AIM OF THE EXERCISE => All entries are to be printed again exactly, with their images omitted.

[Document version comparisons]
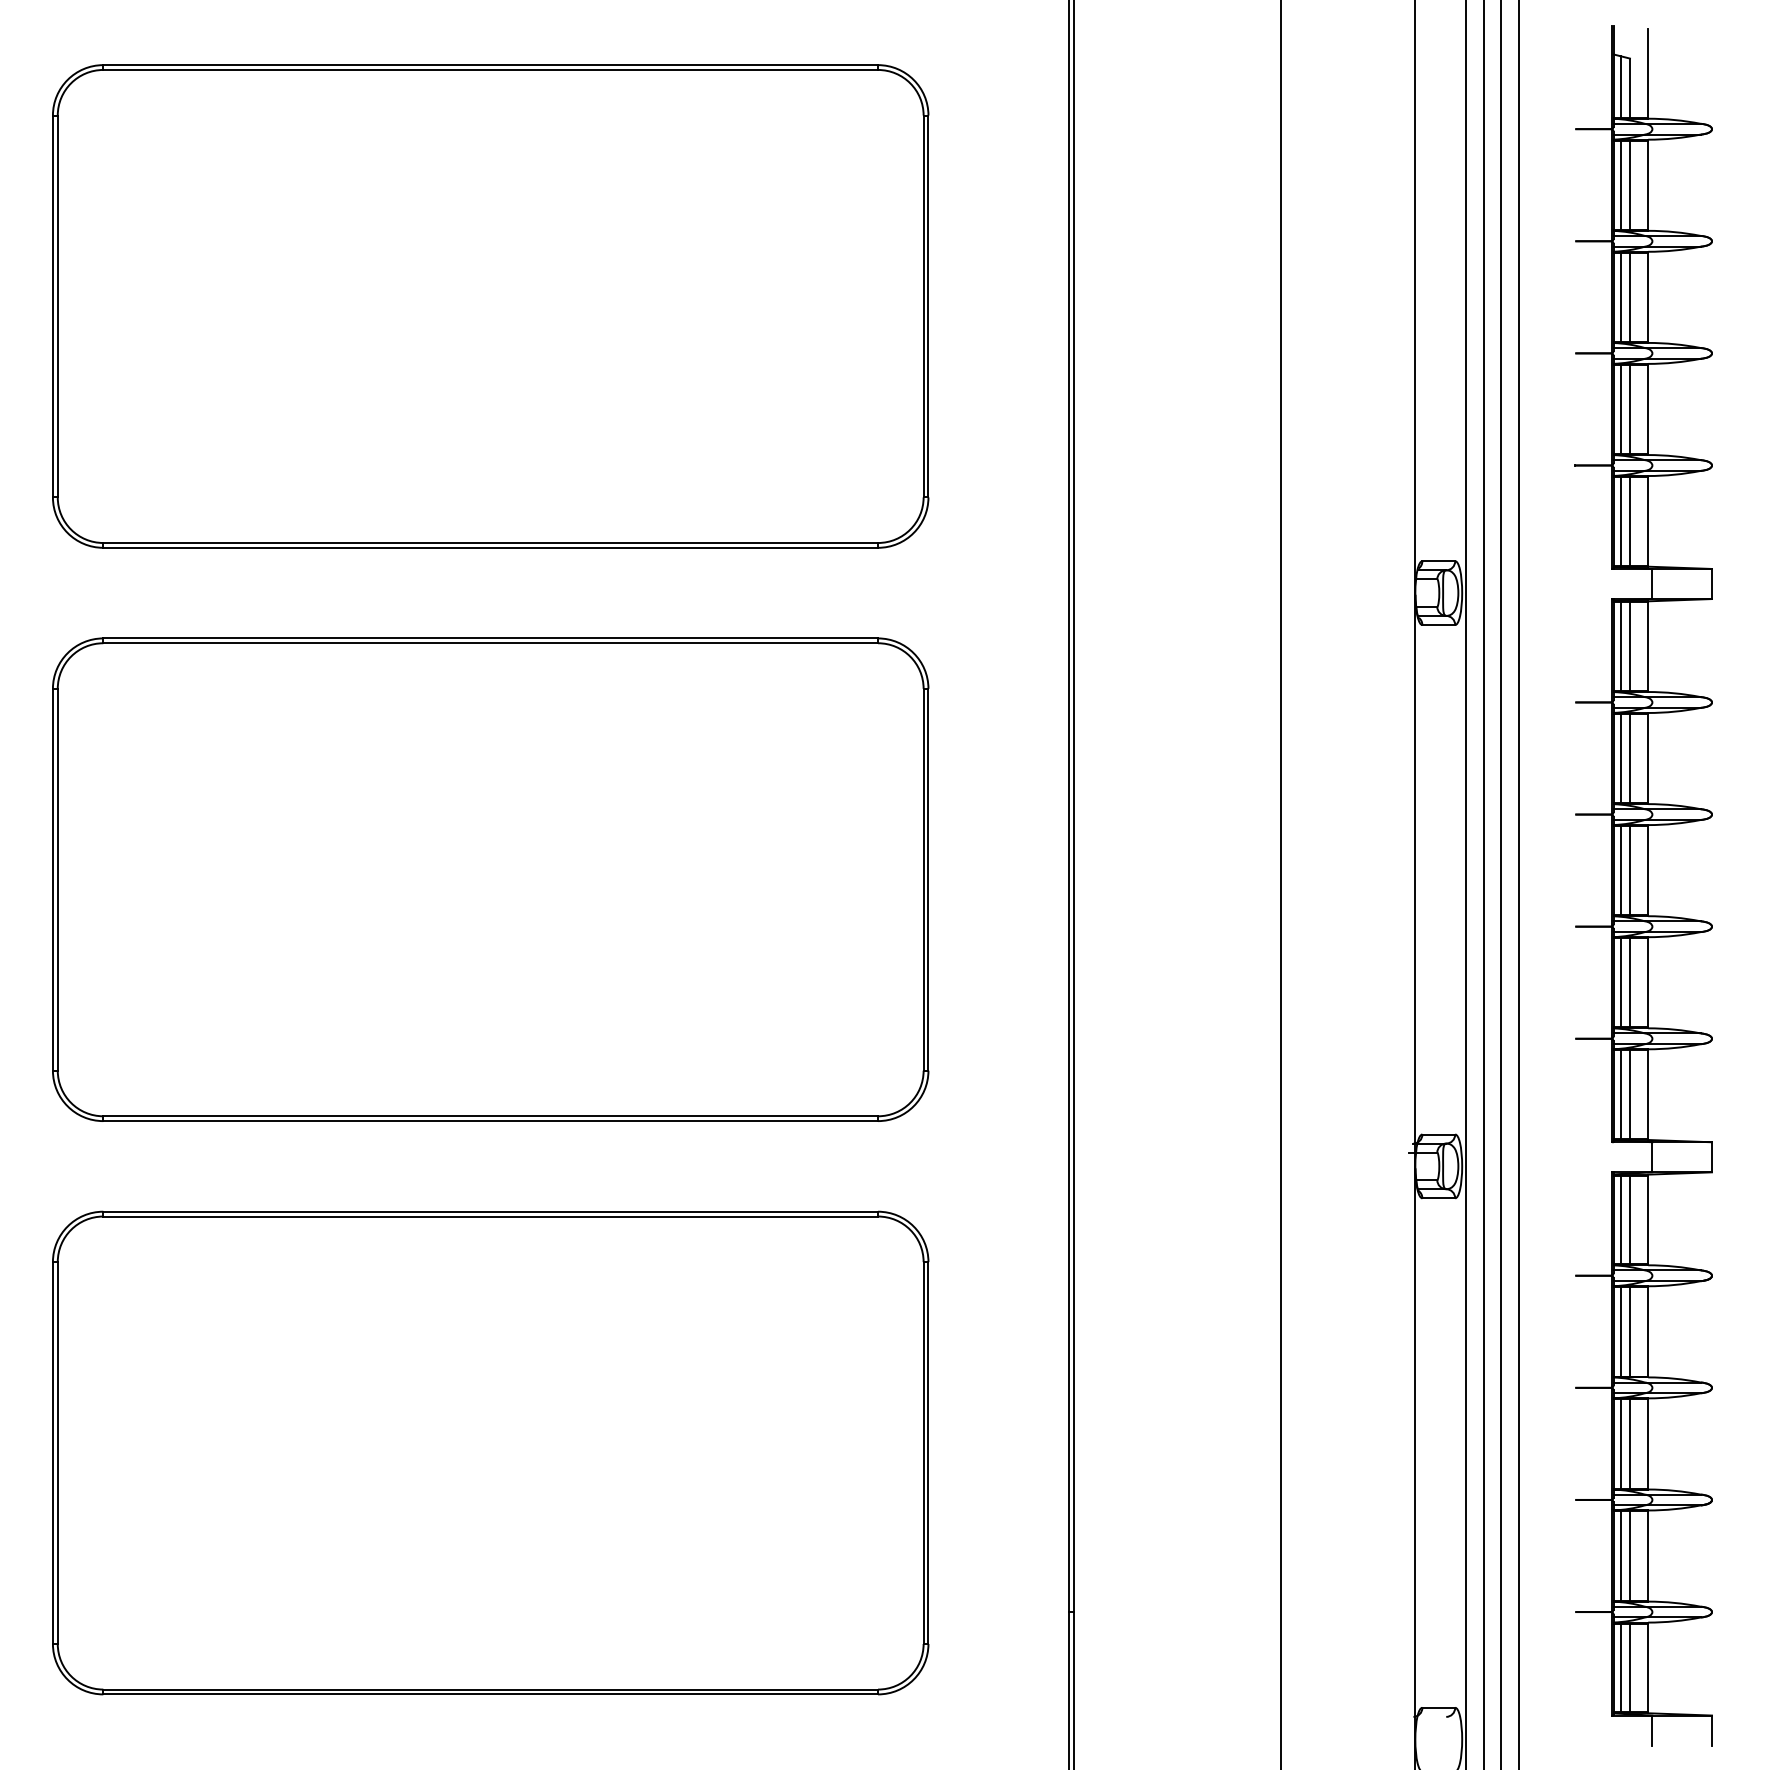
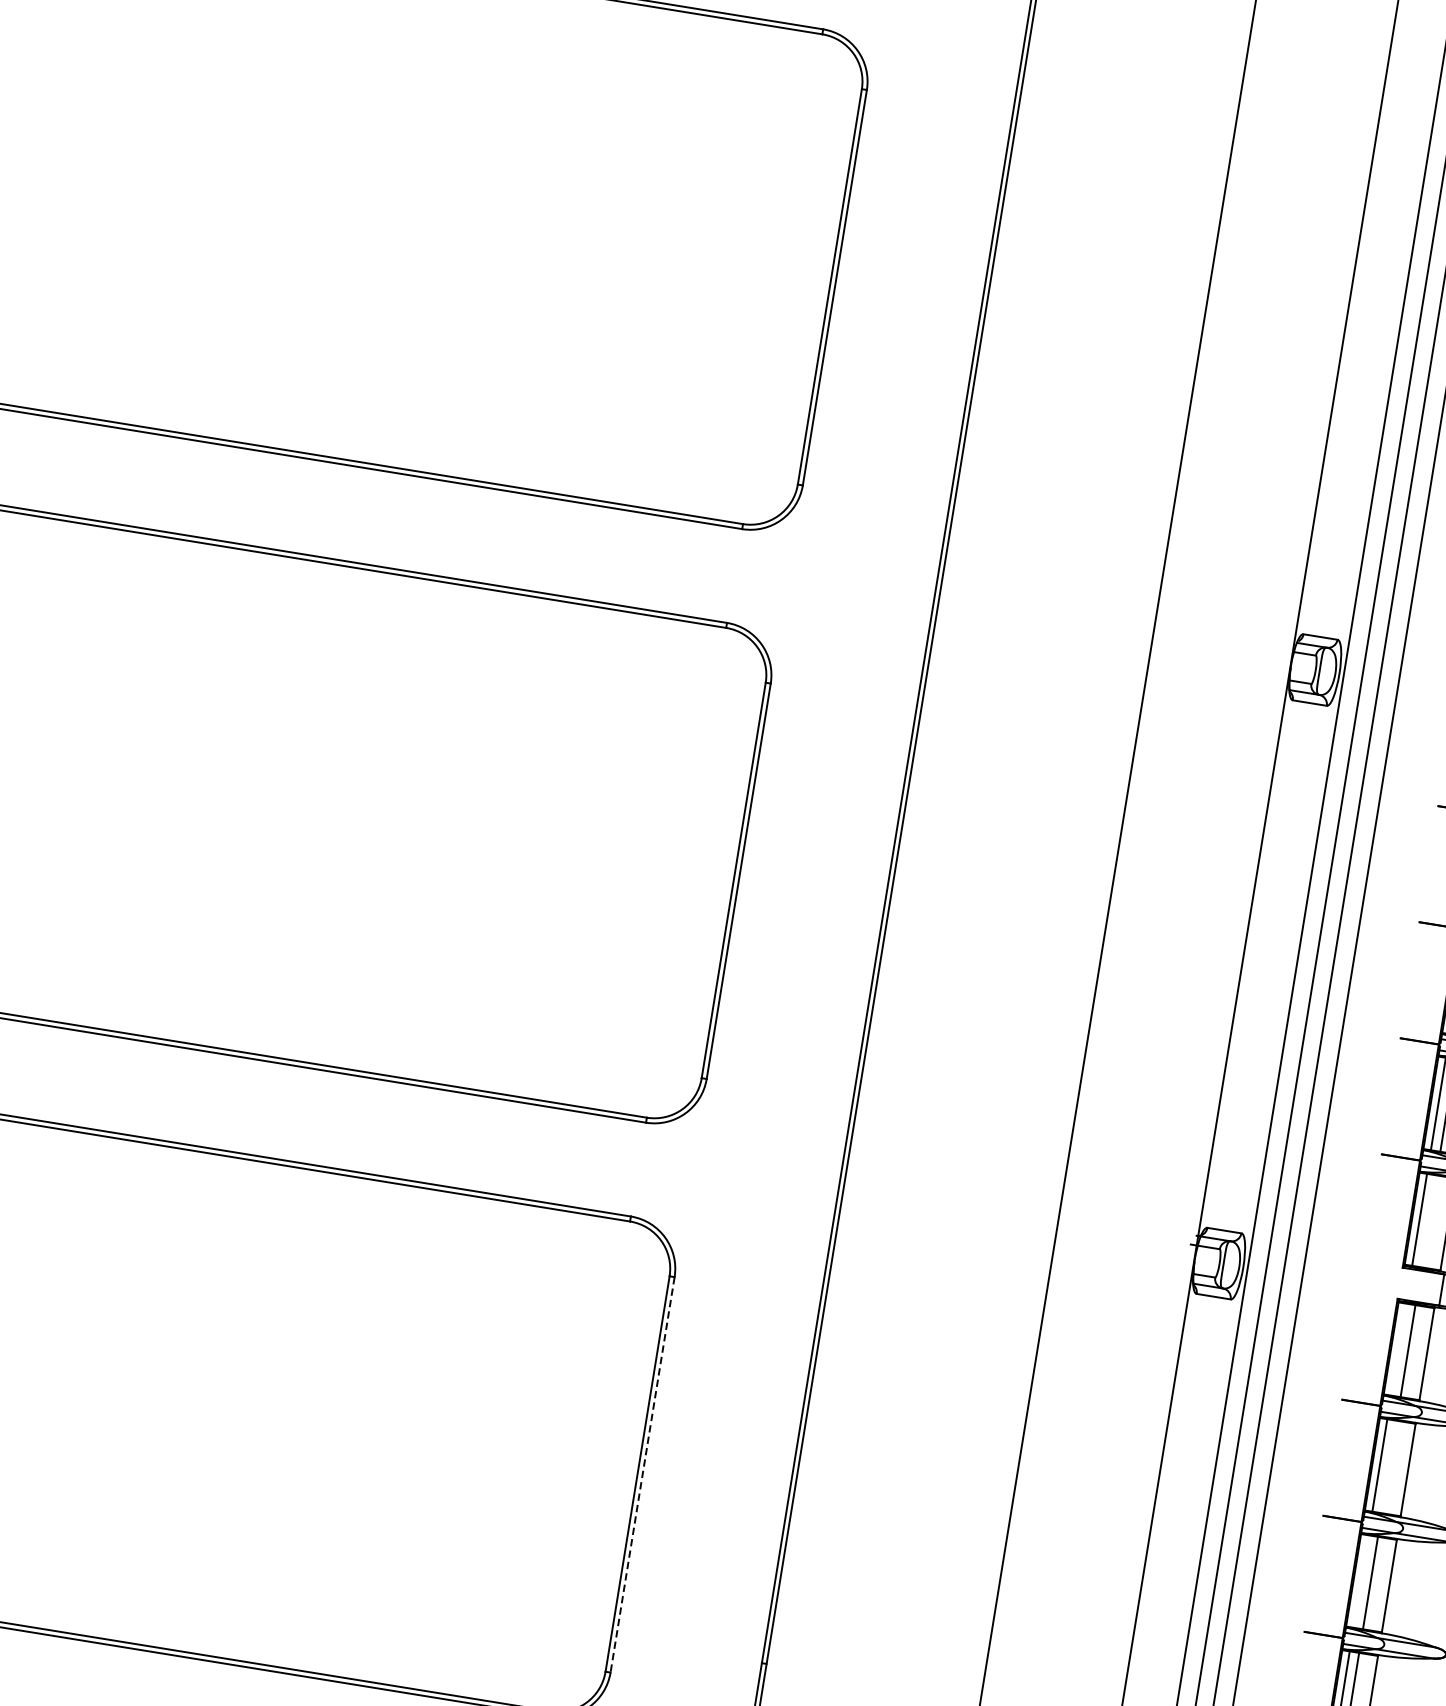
line: (1629, 1094) -> (1428, 1221), removed
line: (1620, 1219) -> (1398, 1349), removed
line: (1629, 1331) -> (1388, 1466), removed
line: (1620, 1443) -> (1360, 1581), removed
line: (928, 1453) -> (642, 1475), solid -> dashed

TASK OUTPUT =>
line: (1629, 1094) -> (1428, 1221), removed
line: (1620, 1219) -> (1398, 1349), removed
line: (1629, 1331) -> (1388, 1466), removed
line: (1620, 1443) -> (1360, 1581), removed
line: (928, 1453) -> (642, 1475), solid -> dashed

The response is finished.